Confesso que eu, assim como muitos, acreditava que o Brasil, desde a Constituição de 1988, vinha caminhando para um processo de fortalecimento de suas instituições democráticas, ainda que permeada por contradições e resquícios da longa e perversa herança ditatorial. Quem imaginaria que em 2016, um juiz de primeira instância de Curitiba teria os instrumentos necessários para abalar de forma tão vigorosa a continuidade do estado democrático de direito no país?
A ameaça de ruptura da "normalidade" de nossa (imperfeita) república com uma queda da presidenta Dilma, por motivos de natureza meramente política, ao arrepio de qualquer norma legal, provam a fragilidade do sistema brasileiro. O consórcio do golpe, ao qual o juiz Moro é apenas uma parte desta engrenagem, mas que conta com tentáculos na Política Federal, Ministério Público, setores do judiciário, mídia e partidos de oposição, tem avançado por um caminho cada vez mais perigoso. Se coloca em questão, não mais a defesa de um governo ou do PT, como alguns incautos ainda tentam fazer crer. A permanência da democracia está seriamente ameaçada.
A turbulência política e o clima de mal-estar generalizado, tendo por combustível a crise econômica e a ausência de um discurso de futuro, propiciam uma sensação de desproporção nas forças em movimento. Tenta-se criar uma imagem de que existe uma maioria nacional em defesa da agenda do golpe, independentemente de haver qualquer plausibilidade nisto.

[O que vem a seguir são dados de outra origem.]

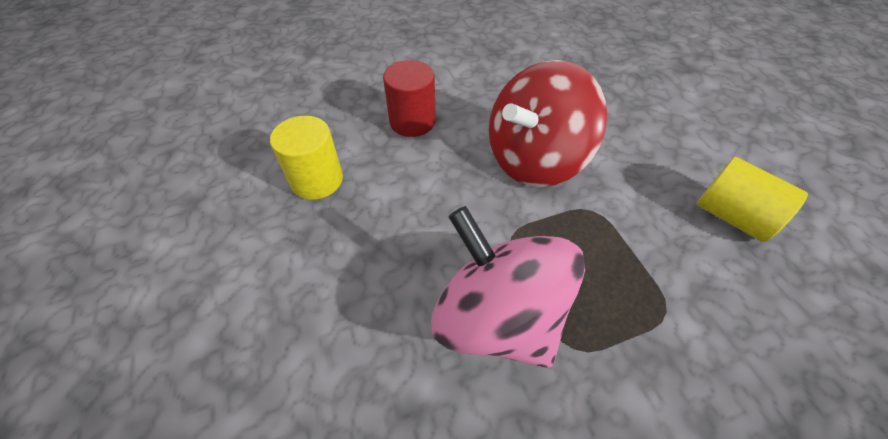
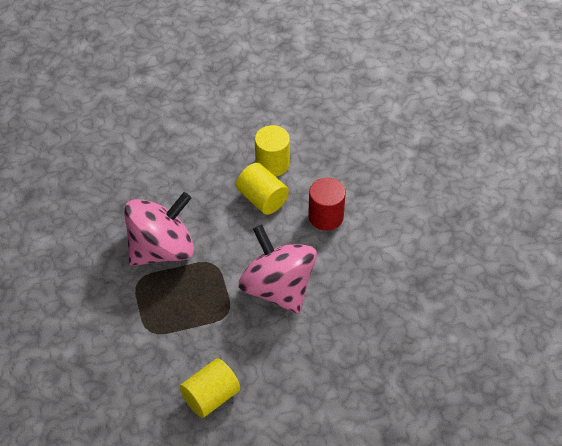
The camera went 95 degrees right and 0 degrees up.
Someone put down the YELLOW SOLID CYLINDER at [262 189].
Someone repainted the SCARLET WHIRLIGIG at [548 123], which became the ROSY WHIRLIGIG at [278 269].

Um aspecto colateral perverso que tem acompanhado todo este processo é a exasperação do discurso de ódio (nas ruas e nas redes) em todo o país. Além de interditar a via do diálogo e do respeito a diferença, permite que a intolerância ultrapasse os limites, atingindo contornos perigosos. Os efeitos desta dinâmica, em médio prazo, serão os piores possíveis. São a ante-sala para que fantasmas, que julgávamos definitivamente sepultados ressurjam com uma força e vigor assustadores.
O autoritarismo e o retrocesso como "única voz" a se colocar como legítima, assumindo um lugar hegemônico, frente a um disputa desproporcional, tendo do outro lado um antagonismo fraco, pois apenas um lado assume firmemente suas posições, com uma esquerda fragilizada frente a seus erros, sendo o maior deles, o de não ter avançado na construção de mecanismos que efetivamente preservassem a democracia frente a ataques desta natureza. A resposta e a reação ainda são possíveis, mas parecem ser cada vez mais duras,custosas e de difícil prognóstico.

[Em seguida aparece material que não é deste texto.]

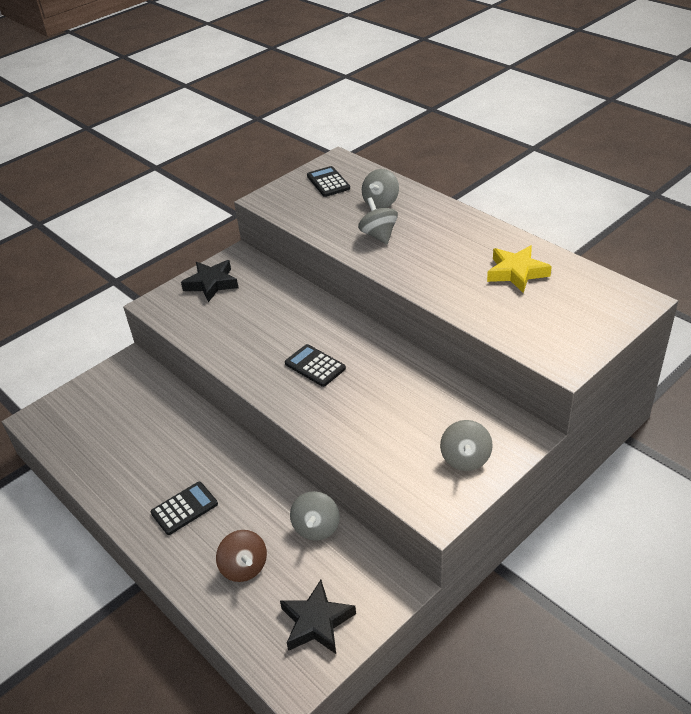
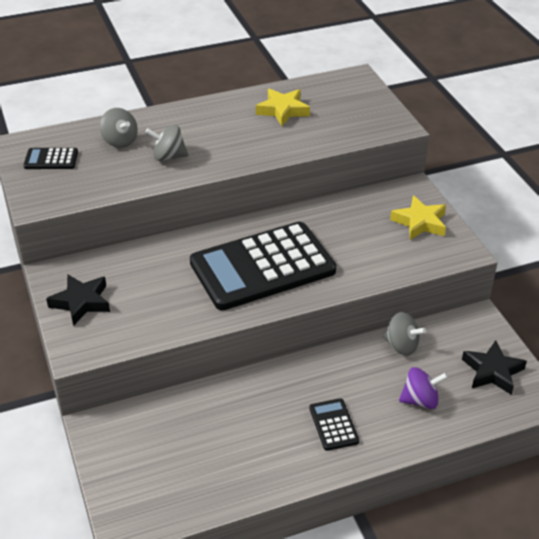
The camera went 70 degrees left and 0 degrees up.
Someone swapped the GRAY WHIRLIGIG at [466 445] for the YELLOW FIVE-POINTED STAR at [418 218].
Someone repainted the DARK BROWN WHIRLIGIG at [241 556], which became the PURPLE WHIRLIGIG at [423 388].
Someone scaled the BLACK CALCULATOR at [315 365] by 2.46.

Na esteira da criminalização da política e da seletividade da mídia, a alternativa de um messianismo autoritário como saída provável se fortalece, caso não ocorra nenhuma resposta da esquerda a onda conservadora e, principalmente, ao golpismo real (e não mais especulativo) em ascensão no Brasil.
Para aqueles ainda em dúvida sobre as reais possibilidades de derrocada da democracia, encerro com esta pertinente reflexão de Luis Fernando Veríssimo:
"Às vezes imagino como seria ser um judeu na Alemanha dos anos vinte e trinta do século passado, pressentindo que alguma coisa que ameaçava sua paz e sua vida estava se formando mas sem saber exatamente o quê. Este judeu hipotético teria experimentado preconceito e discriminação na sua vida, mas não mais do que era comum na história dos judeus. Podia se sentir como um cidadão alemão, seguro dos seus direitos, e nem imaginar que em breve perderia seus direitos e eventualmente sua vida só por ser judeu. Em que ponto, para ele, o inimaginável se tornaria imaginável? E a pregação nacionalista e as primeiras manifestações fascistas deixariam de ser um distúrbio passageiro na paisagem política do que era, afinal, uma sociedade em crise mas com uma forte tradição liberal, e se tornaria uma ameaça real?"